Homilía 17.04.2020: Viernes de la Octava de Pascua. Jn 21,1-14.

El
evangelio de Juan que acabamos de escuchar nos relata un encuentro de Jesús con
sus discípulos en el lago. Después de una noche infructuosa de pesca, Jesús los
invita a lanzar nuevamente la red en la mañana. Lo hacen y realizan una pesca
enorme. El discípulo amado reconoce a Jesús. Pedro se ciñe la cintura y se tira
al lago. Jesús tiene un pescado y un pan sobre las brasas. Les invita a aportar
parte de lo que han pescado para comer. Realizan una comida compartida.
Supongamos,
por un momento, que el discípulo amado que se recuesta sobre el pecho de Jesús
en la cena, que está al pie de la cruz, que corre a la tumba, y que lo reconoce
en el lago después de la pesca abundante fuera María Magdalena. En boca de ella
pone la secuencia de Pascua la exclamación: “¡Resucitó de veras, mi amor y mi
esperanza!”
María
Magdalena pertenecería, entonces, al grupo íntimo de los amigos y compañeros de
Jesús. Y con ella, todas las mujeres que a lo largo de la historia han sido amigas
y compañeras de Jesús.
Los
discípulos y ella han pasado misionando sin mucho éxito. Lo han hecho de noche.
Al amanecer, aparece Jesús y los invita a echar de nuevo las redes. Lo hacen y
las redes se escapan de romper de tanto pescado, 153 al final. María Magdalena
lo reconoce. Exclama: “Es mi amor”. Al escucharla, Pedro conmovido se anima a
ceñirse la cintura, como lo había hecho Jesús cuando les había lavado los pies
a sus amigas y compañeros. Acepta servir con y como Jesús como modelo de actuar.

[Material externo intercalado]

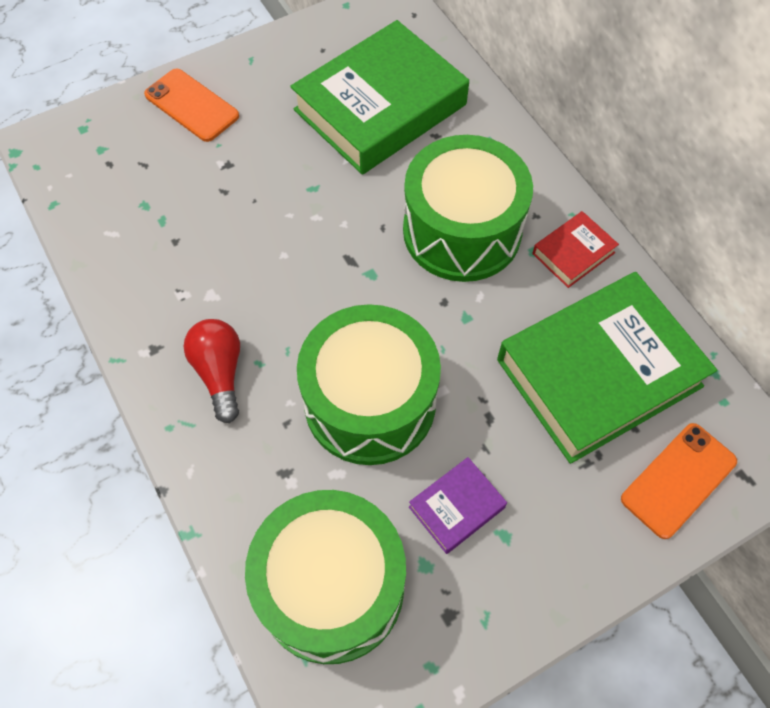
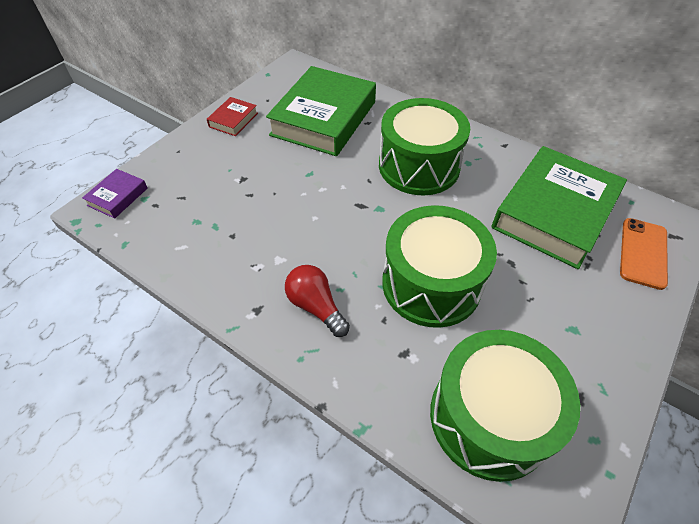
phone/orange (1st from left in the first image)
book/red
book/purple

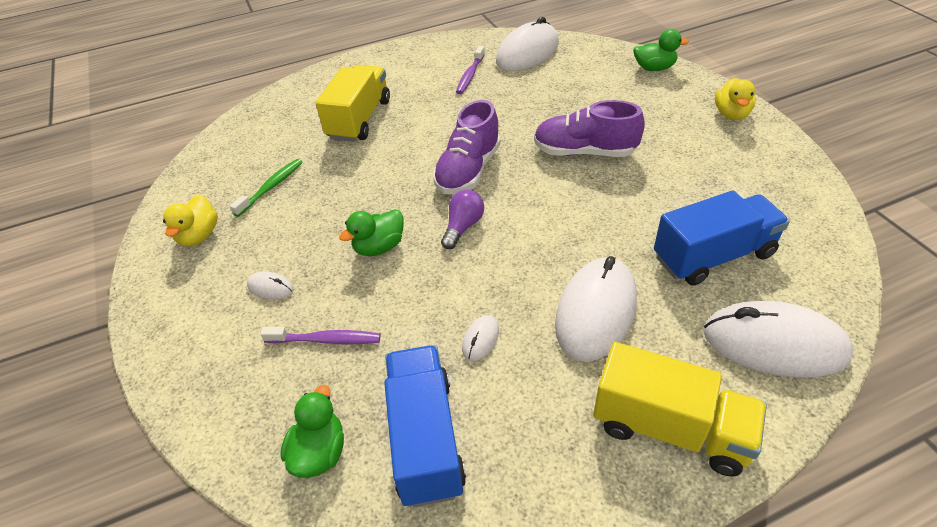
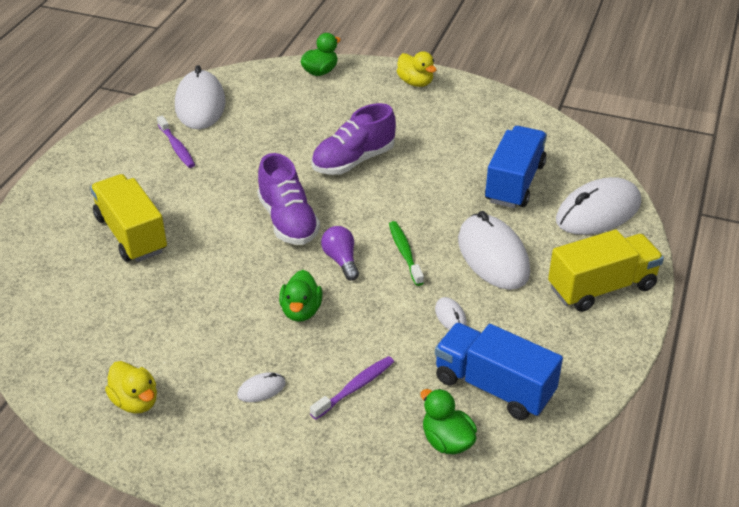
toothbrush/green

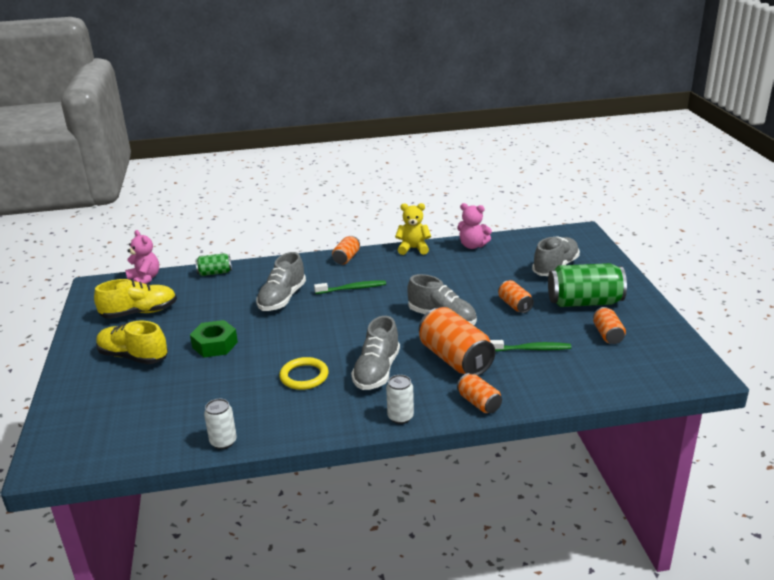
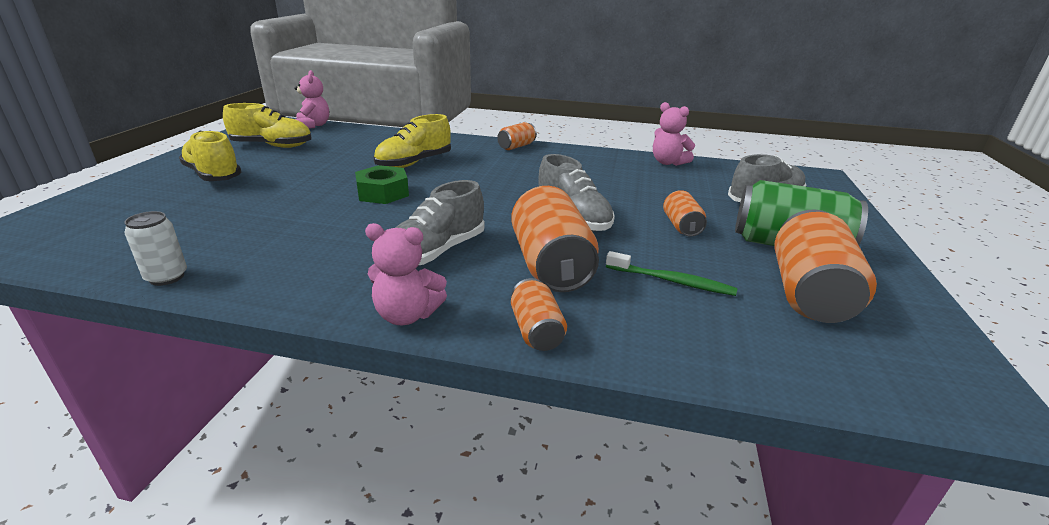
teddy bear/yellow
shoe/yellow (3rd from left)
can/green (1st from left in the first image)
toothbrush/green (1st from left in the first image)
can/orange (5th from left)
nut/green
ring/yellow
teddy bear/pink (2nd from left)

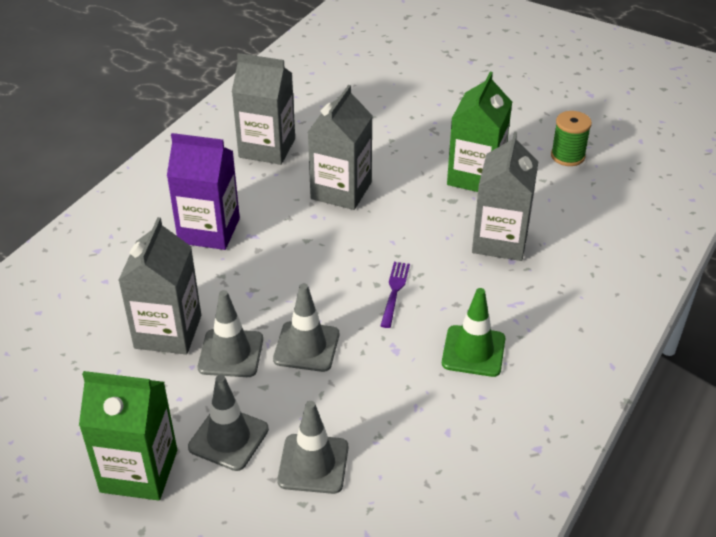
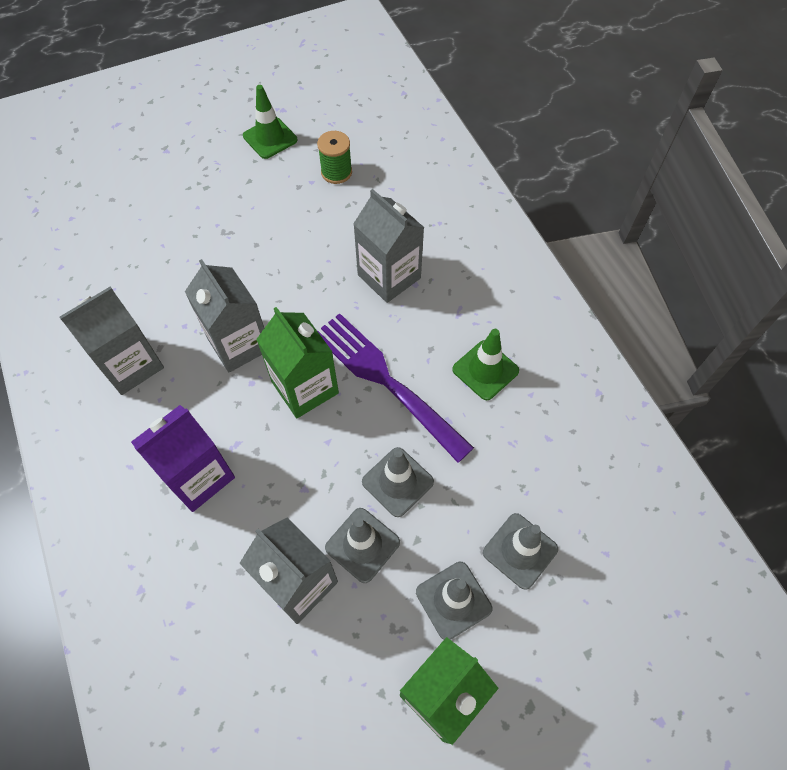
carton/green (1st from left)
fork/purple
traffic cone/green (1st from left)

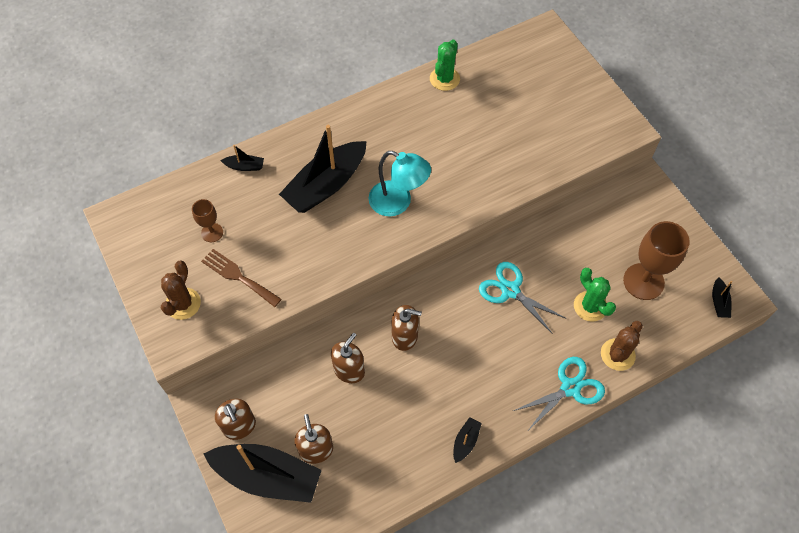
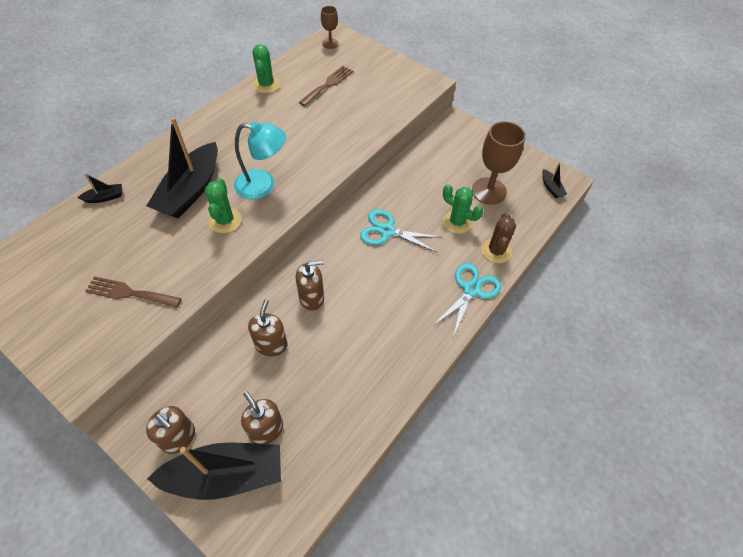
goblet/brown (1st from left)
cactus/brown (1st from left in the first image)
boat/black (4th from left in the first image)
fork/brown (2nd from left)
cactus/green (1st from left)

Y además se tira al agua, acepta sumergirse en las mismas aguas del bautismo en
las que fue bautizado Jesús en su pasión. Está dispuesto a servir y a
entregarse hasta la muerte.
Jesús los
está esperando con un pescado y un pan sobre las brazas como en el episodio del
compartir agradecido de los panes y peces que alcanzó para todos y los invita a
compartir algunos peces del fruto de su trabajo. Así celebran una eucaristía en
la playa del lago, compartiendo lo que son y lo que tienen. Celebran “la cena
que recrea y enamora”, la mesa abierta de compartir agradecido. Y eso los
dispone para regresar al lago y seguir pescando…
Lo narrado
en este trozo de evangelio nos puede iluminar la forma de trabajar en esta
crisis que estamos viviendo por el COVID-19 y la cuarentena decretada por el
gobierno. La fecundidad de nuestra labor va a depender de la presencia de Jesús
y/o del reconocimiento de dicha presencia. Lo que nos va a permitir reconocerlo
es haberlo acompañado por amor en su pasión. La crisis sanitaria y económica en
la que estamos empezando a entrar nos va dar mucha oportunidad de hacerlo. El
camino de salida de la crisis va a ser el compartir agradecido de lo que somos
y tenemos en la compañía de Jesús que a su vez nos comparte lo que él es y
tiene. Las mujeres van a tener que estar codo a codo con los varones en la
misión. La eucaristía, la comunidad de vida y de misión con Jesús va a ser el
sustento para enfrentar esta crisis, ciñéndonos cada una y cada uno la cintura
con el manto del servicio y tirándonos al agua de la pasión con la que fue
bautizado Jesús, perdiendo el miedo a la muerte.
A lo mejor
al final de esta crisis descubrimos que la suposición de que María Magdalena
era la discípula amada era algo más que una mera suposición.